It's such a knockoff that it's more like Privateer 1, 2.0

fezball
Nov 8, 2009

Klyith posted:

The main thing that normal start gives you is a radar with both IFF color and locking. Standard features that no game of the genre has ever had the idea to take away from the player before now.

That's a direct callback to Privateer (as is the rest of the veteran loadout).

Klyith
Aug 3, 2007

GBS Pledge Week

toasterwarrior posted:

Cool, thank you. TBH I was kinda dreading this, but I do hope that customizing the guns and ships themselves is actually pretty deep?

It is not. It has vastly less variety in weapons, equipment, and ships than Rebel Galaxy 1 had.

edit:

fezball posted:

That's a direct callback to Privateer (as is the rest of the veteran loadout).

Ah, I did not actually play Privateer 1 when I was a kid, only Privateer 2.

Klyith fucked around with this message at 18:03 on Aug 14, 2019

Ichabod Tane
Oct 30, 2005

A most notable
coward, an infinite and endless liar, an hourly promise breaker, the owner of no one good quality.


https://youtu.be/_Ojd0BdtMBY?t=4
Privateer was made in 1993. Maybe making a direct translation of a 1993 era game into the year 2019 isn't the wisest.

fezball
Nov 8, 2009

Glenn Quebec posted:

Privateer was made in 1993. Maybe making a direct translation of a 1993 era game into the year 2019 isn't the wisest.

Depends on who you're selling it to - I played Privateer back when it came out, and I've been waiting for ages to see a game like this again. Going for the nostalgia crowd can be a smart move for a smaller indie developer.

Vasudus
May 30, 2003

Klyith posted:

It is not. It has vastly less variety in weapons, equipment, and ships than Rebel Galaxy 1 had.

Considering how anemic the first game was with customization options that's a bit disappointing.

Just Chamber
Feb 10, 2014

WE MUST RETURN TO THE DANCE! THE NIGHT IS OURS!

How is Freelancer in 2019? Is it worth going back to?

Hannibal Rex
Feb 13, 2010
Despite my reservations, I pulled the trigger and bought it. I was pleasantly surprised it's only €25.

Getting a hang of the controls without any kind of tutorial was a bit rough, but that might also have had something to do with that I barely ever play on gamepads.

I'm enjoying myself so far. I lost about five games to a pool shark until I got the hang of it and won a Tracer.

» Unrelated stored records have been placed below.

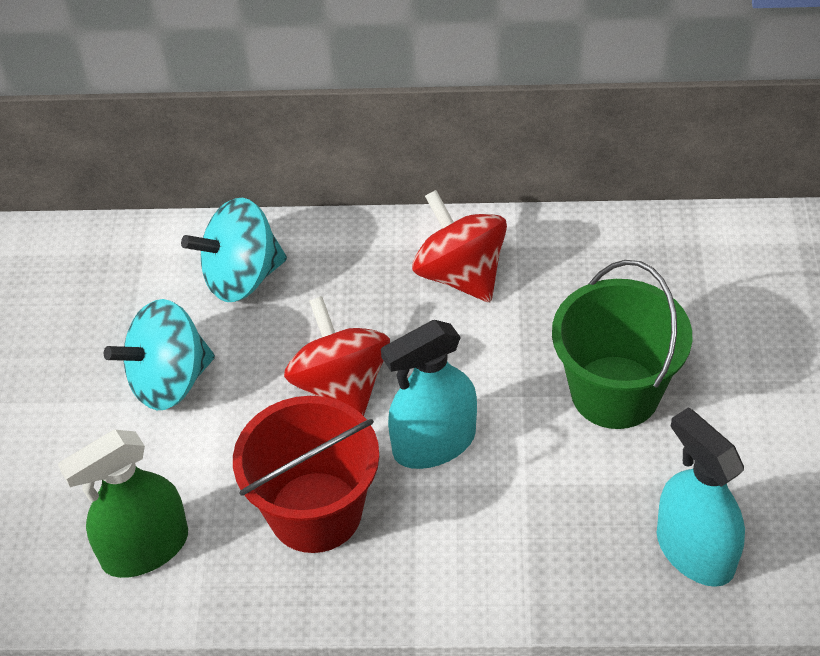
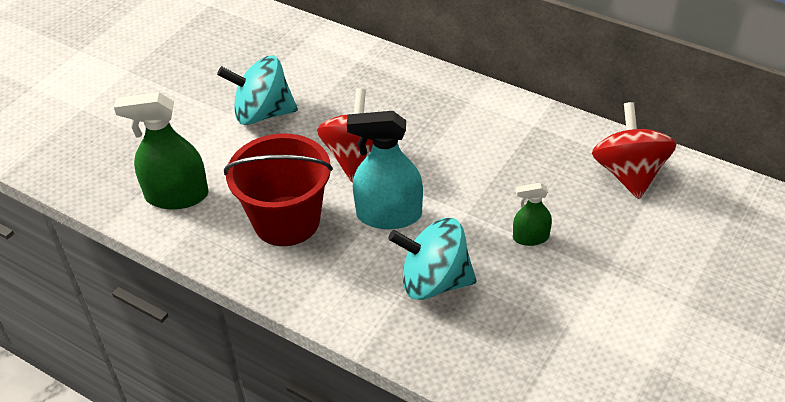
camera: 30 degrees right, 5 degrees down
(242, 277) = (349, 75): turquoise spinning top -> turquoise spinning top (434, 282)
(460, 275) = (483, 127): red spinning top -> red spinning top (629, 174)
(615, 392) = (530, 237): green bucket -> green spray bottle
(695, 551) = (508, 358): turquoise spray bottle -> none

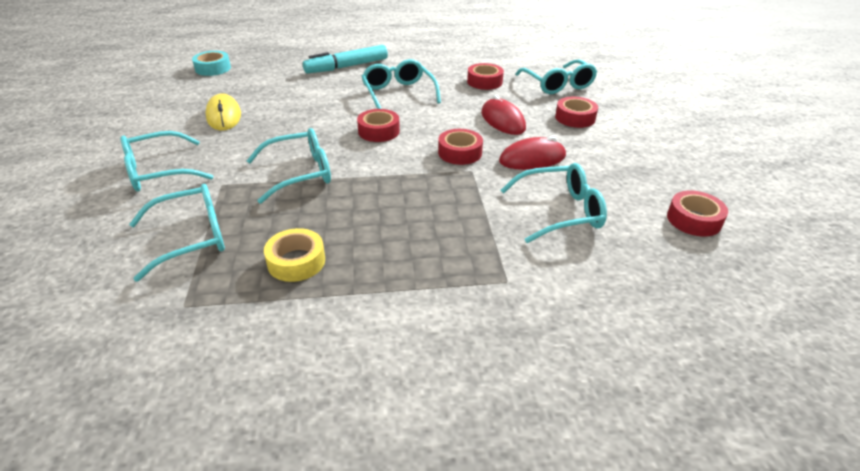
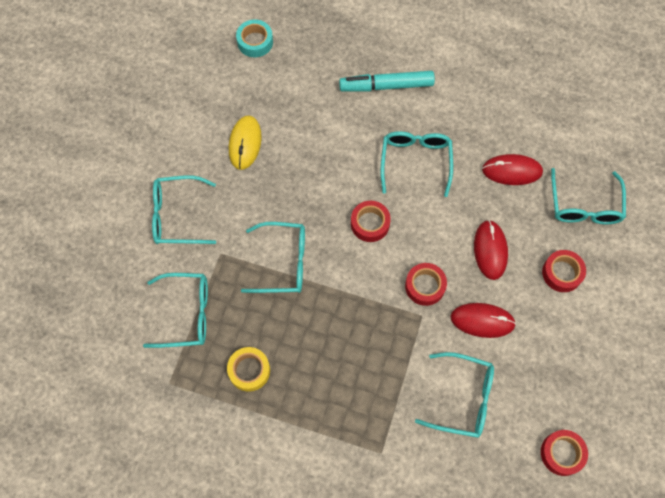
camera: 25 degrees right, 30 degrees up
(484, 82) = (512, 171): red tape -> red mouse

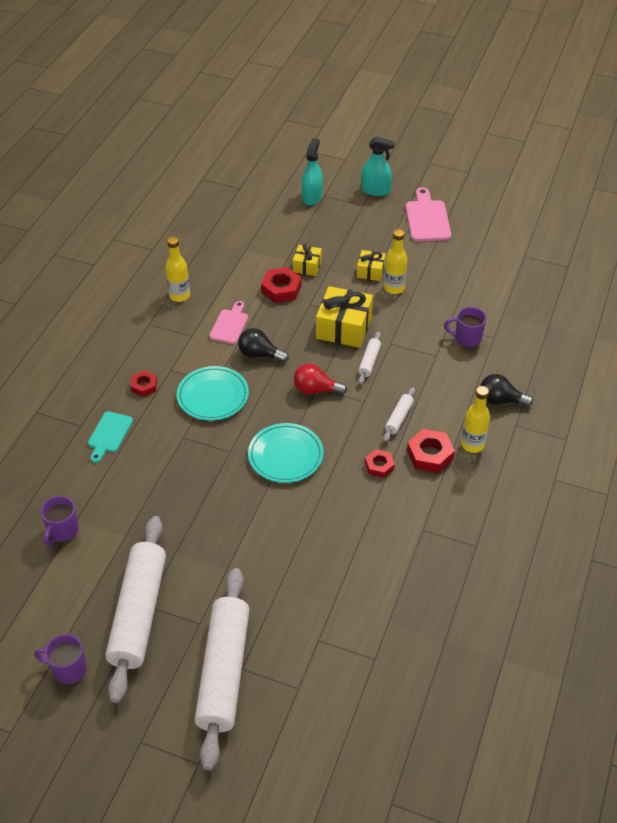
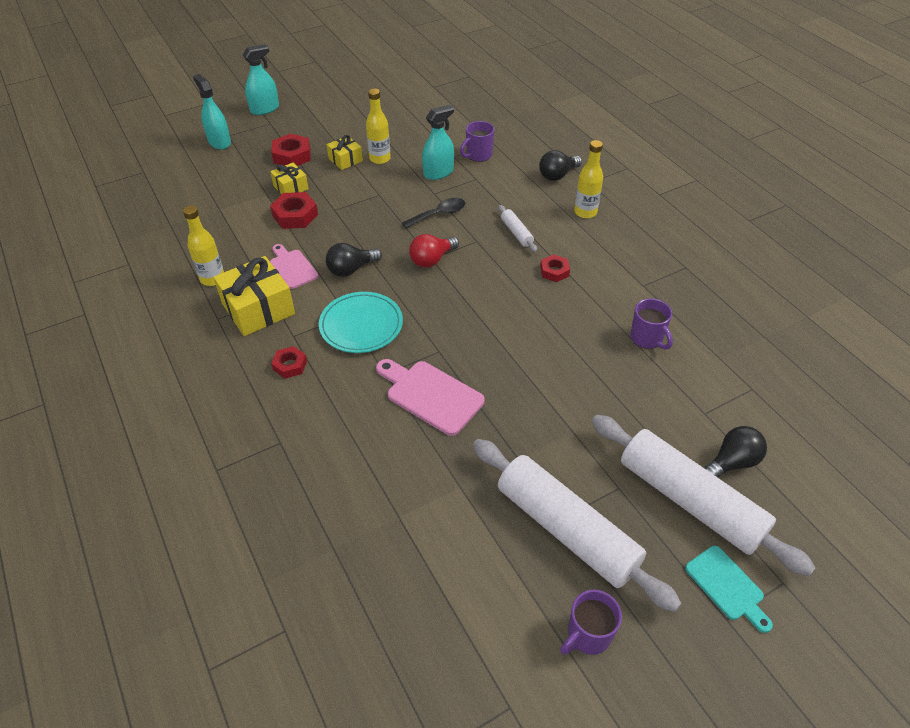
camera: 50 degrees left, 0 degrees up
(63, 531) = (402, 537): purple mug -> purple mug (647, 339)
(109, 434) = (318, 426): turquoise cutting board -> turquoise cutting board (727, 586)
(283, 681) = (731, 462): none -> black light bulb
(285, 455) = (483, 318): turquoise plate -> none
(343, 328) = (385, 207): yellow gift -> yellow gift (258, 309)
(369, 361) = (439, 214): white rolling pin -> black spoon
(417, 330) = (438, 173): none -> turquoise spray bottle
(427, 218) = (332, 104): pink cutting board -> pink cutting board (430, 395)
(430, 455) = (572, 238): red nut -> red nut (292, 156)

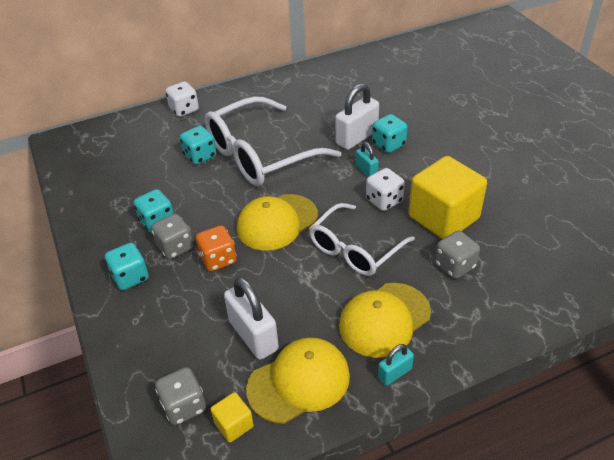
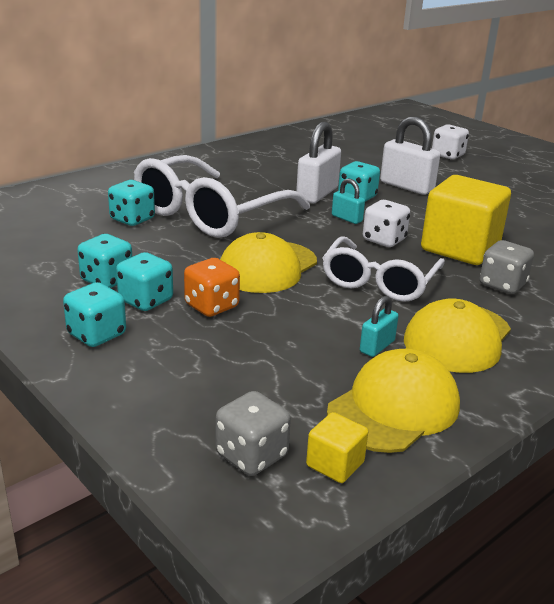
camera: 20 degrees left, 15 degrees down
(175, 247) = (146, 300): grey dice -> turquoise dice
(184, 110) = (88, 183): white dice -> white dice (447, 155)
(253, 335) = (304, 371): white padlock -> white padlock (406, 186)
(394, 373) = (505, 384): turquoise padlock -> turquoise padlock (377, 346)

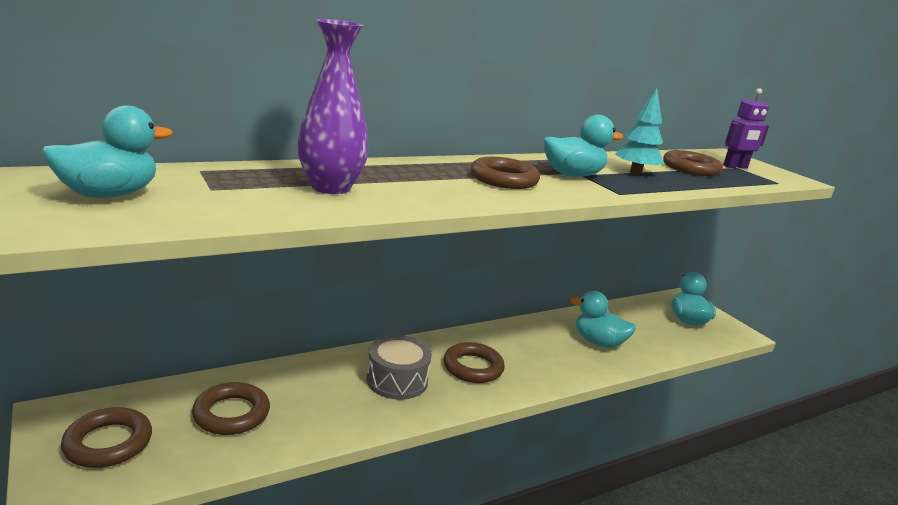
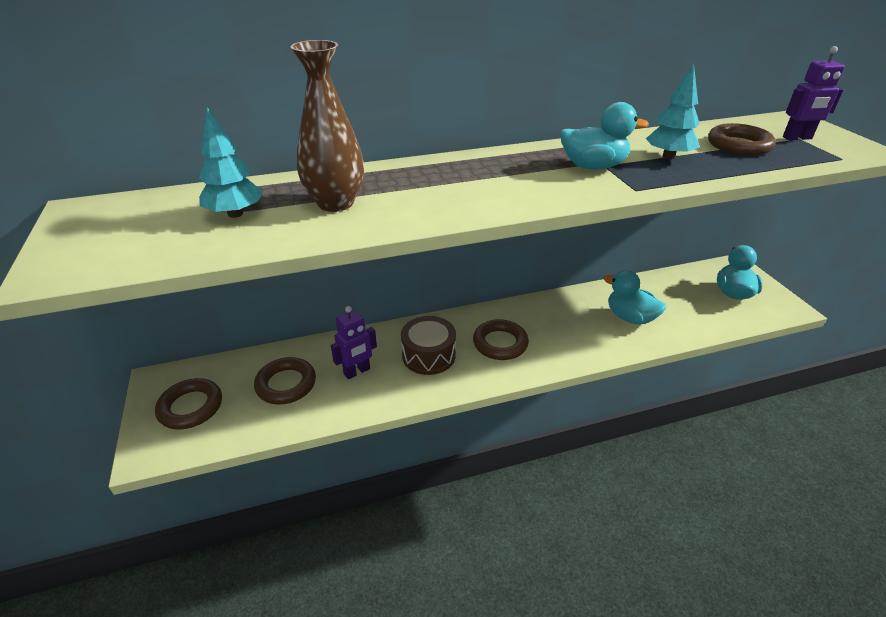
camera: 15 degrees right, 15 degrees up
(109, 195) = (139, 226): turquoise duck -> none
(221, 190) = (235, 214): none -> turquoise tree
(317, 398) = (357, 372): none -> purple robot
(331, 187) = (335, 203): purple vase -> brown vase
(397, 380) = (428, 355): grey drum -> brown drum
(504, 179) = (514, 179): brown ring -> none

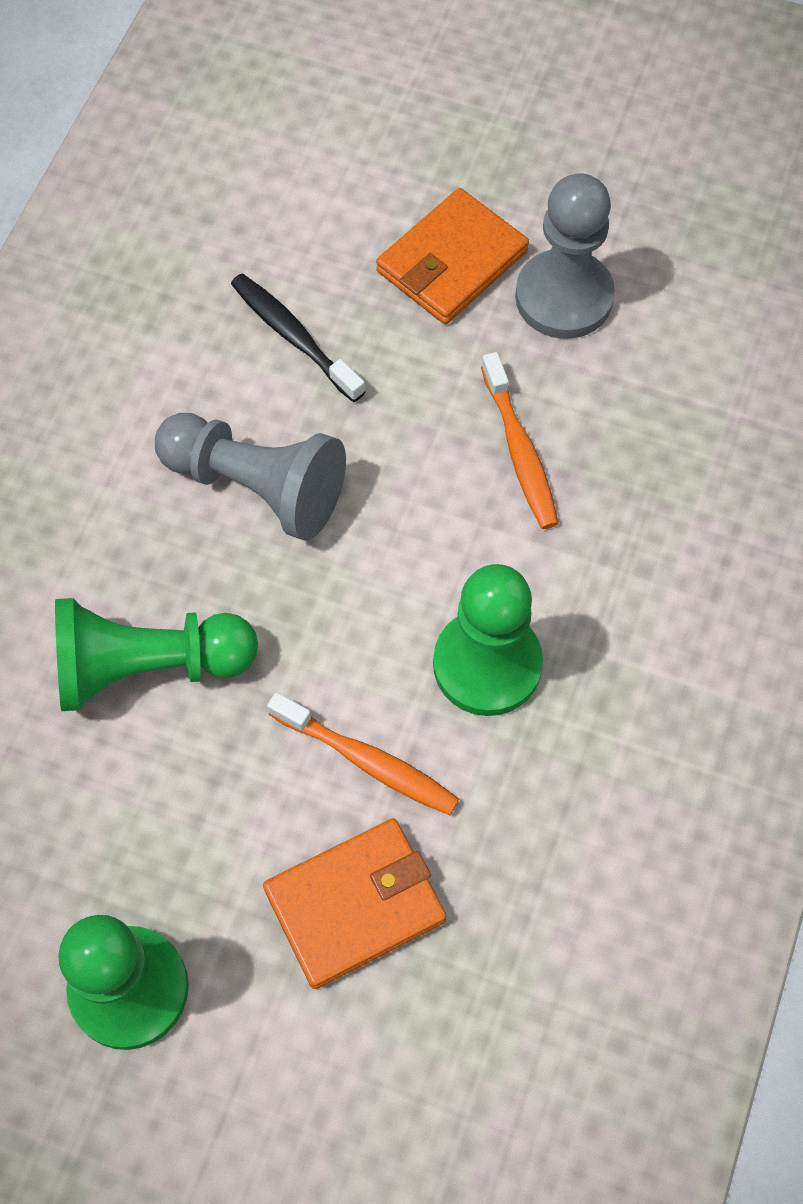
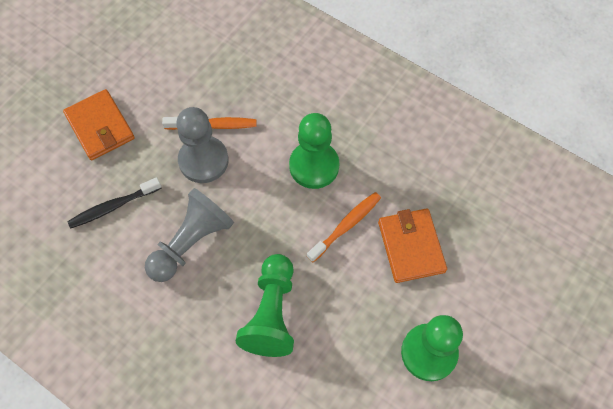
camera: 75 degrees left, 0 degrees up
(564, 297) = (140, 86): grey pawn -> grey pawn (203, 160)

As for the Freelancer comparison, no, it isn't the Freelancer successor I wanted, but it's still pretty good. The gameplay itself is much more interesting, the things I miss from Freelancer are the elaborate faction system, the world building and lore, and the unique environments. But the core combat gameplay loop isn't even a contest.

For reference, this is a pretty good and fairly recent article on Freelancer, that really gets what made it so memorable:

https://www.vice.com/en_us/article/ypxvbm/freelancer-was-the-original-open-world-space-opera

quote:

Freelancer is small, tiny even.

Open-world space sims often use procedural generation to put some notional big number on the size of their galaxy: No Man's Sky's "18 quintillion" planets spread across seemingly countless star system. Freelancer has 50. In Freelancer, every star and planet is an authored place with its own history and role. They're much more like the towns and villages in Skyrim than they are like the relatively anonymous planets of Elite: Dangerous.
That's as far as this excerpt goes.